Hamilton has not always been under the spell of undead things that go bump-and-grind in the night. When she was a young girl, her literary tastes were a bit more on the traditional side. "I wanted to be Louisa May Alcott, who wrote Little Women, because I had never read any science fiction, fantasy, or horror," she confessed in a podcast on Mayor Slay.com. "Then at 13 or 14 I found Robert E. Howard's short story collection [Pigeons From Hell]. It was the first horror, the first heroic fantasy, the first science fiction I'd ever read, and the moment I read that I knew that not only did I want to be a writer, but this is what I wanted to write."
Furthering Hamilton's burgeoning fascination with the fantastic, she discovered Anthony Masters's The Natural History of the Vampire at her high school library. Coupled with the ghost stories her grandmother had told her when she was a child and heavy doses of Hammer Horror movies from Great Britain, Hamilton was well on her way to creating a character that would only be rivaled by Buffy in the field of vampire slaying.
Hamilton first introduced vampire huntress Anita Blake in her third novel Guilty Pleasures. Blake is an unlikely combination of action hero, federal marshal, "necromancer," and lusty dame. Her exploits between the sheets and in the graveyard won Hamilton a rabid following hungry for something new in the well-traveled vampire genre.
Along with the kinds of scares normally associated with vampire stories, Hamilton's books are notable for their unflinching eroticism. Vampires have had a sexual lure since Stoker, but Hamilton particularly draws that aspect to the surface of her work as one of her creatures might draw blood from a victim. "I [want] a kiss to be so believable it gives the reader shivers," she says on her website. "Two things I do well are sex and violence, but I don't want gratuitous sex or violence. The sex and violence is only as graphic as need be. And never included unless it furthers the plot or character development."
Another unlikely trait of her books is humor, vampire tales classically being of the more solemn sort. However, a writer weaned on a book titled Pigeons From Hell is not likely going to shy away from wit. Consequently, her books have been consistently entertaining and fun, as well as creepy and sexy.
Hamilton has also brought her delicious combination of sex, humor, and frights to another series, this one more ingrained in dark fantasy than horror. Her faerie princess/P.I. Meredith Gentry made her debut in Kiss of Shadows in 2001 and has since sparked her own crowd-pleasing sword and sorcery meets pulp series.
Increasingly, the Anita Blake and Merry Gentry books have added more sexual content to their story lines, classifying both series in a new hybrid genre that blends romance, erotica, and paranormal fantasy. To judge from Hamilton's consistent appearance on the bestseller charts, readers find the mix spellbinding.

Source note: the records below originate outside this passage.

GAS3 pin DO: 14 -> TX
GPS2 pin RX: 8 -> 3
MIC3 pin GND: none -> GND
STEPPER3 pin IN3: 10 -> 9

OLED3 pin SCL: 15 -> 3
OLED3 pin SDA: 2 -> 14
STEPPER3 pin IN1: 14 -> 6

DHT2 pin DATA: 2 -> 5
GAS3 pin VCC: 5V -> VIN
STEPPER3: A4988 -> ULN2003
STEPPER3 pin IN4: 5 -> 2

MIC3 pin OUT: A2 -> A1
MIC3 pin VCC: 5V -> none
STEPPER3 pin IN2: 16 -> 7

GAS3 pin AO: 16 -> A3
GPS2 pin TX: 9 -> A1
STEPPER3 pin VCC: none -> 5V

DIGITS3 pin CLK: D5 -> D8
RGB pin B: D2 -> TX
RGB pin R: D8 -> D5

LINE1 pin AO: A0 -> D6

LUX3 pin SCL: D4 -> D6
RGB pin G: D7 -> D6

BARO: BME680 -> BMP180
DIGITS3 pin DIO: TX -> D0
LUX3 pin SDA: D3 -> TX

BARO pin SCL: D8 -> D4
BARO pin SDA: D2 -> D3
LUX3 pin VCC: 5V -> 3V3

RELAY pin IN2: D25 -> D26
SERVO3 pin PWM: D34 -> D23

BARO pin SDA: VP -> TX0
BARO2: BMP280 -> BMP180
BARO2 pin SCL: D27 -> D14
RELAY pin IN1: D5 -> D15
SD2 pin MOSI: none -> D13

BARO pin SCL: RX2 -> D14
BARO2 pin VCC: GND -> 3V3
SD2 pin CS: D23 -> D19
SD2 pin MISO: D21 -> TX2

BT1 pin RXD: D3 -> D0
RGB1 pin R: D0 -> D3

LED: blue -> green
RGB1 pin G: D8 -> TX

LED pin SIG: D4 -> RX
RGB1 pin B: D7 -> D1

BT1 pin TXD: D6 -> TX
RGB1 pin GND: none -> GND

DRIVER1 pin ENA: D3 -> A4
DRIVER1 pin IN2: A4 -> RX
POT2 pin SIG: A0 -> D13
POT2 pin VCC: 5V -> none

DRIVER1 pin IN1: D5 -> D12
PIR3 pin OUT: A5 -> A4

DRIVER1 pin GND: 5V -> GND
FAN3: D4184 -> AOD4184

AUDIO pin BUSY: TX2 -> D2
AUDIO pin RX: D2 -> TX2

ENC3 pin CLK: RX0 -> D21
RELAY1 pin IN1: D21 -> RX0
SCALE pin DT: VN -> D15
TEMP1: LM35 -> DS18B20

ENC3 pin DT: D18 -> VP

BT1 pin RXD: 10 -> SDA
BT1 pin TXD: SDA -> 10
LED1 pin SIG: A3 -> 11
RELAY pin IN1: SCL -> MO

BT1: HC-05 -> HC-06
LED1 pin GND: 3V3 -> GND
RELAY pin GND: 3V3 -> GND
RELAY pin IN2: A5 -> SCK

One thing you will never find in a Hamilton novel is a cliffhanger. She believes that cliffhangers unfairly tease readers who would then have to wait six months to a year to have some sense of resolution. As she said during an interview with Bill Thompson of Eye On Books, "Every book is a full meal. All the way from the appetizer to the dessert, so that you come away feeling that you've had an experience... and at the end you have that satisfied, full feeling."
Before Laurell K. Hamilton made a full-time career of blood, guts, murder, and mayhem, she had more humane pursuits -- she volunteered at an animal shelter where she played with unwanted pets.
In our interview, Hamilton shared some fun and fascinating facts about herself with us:
"I am incredibly stubborn. Telling me I cannot do something, especially if you cite the fact that I am a girl, will make me want to do it more and do it better."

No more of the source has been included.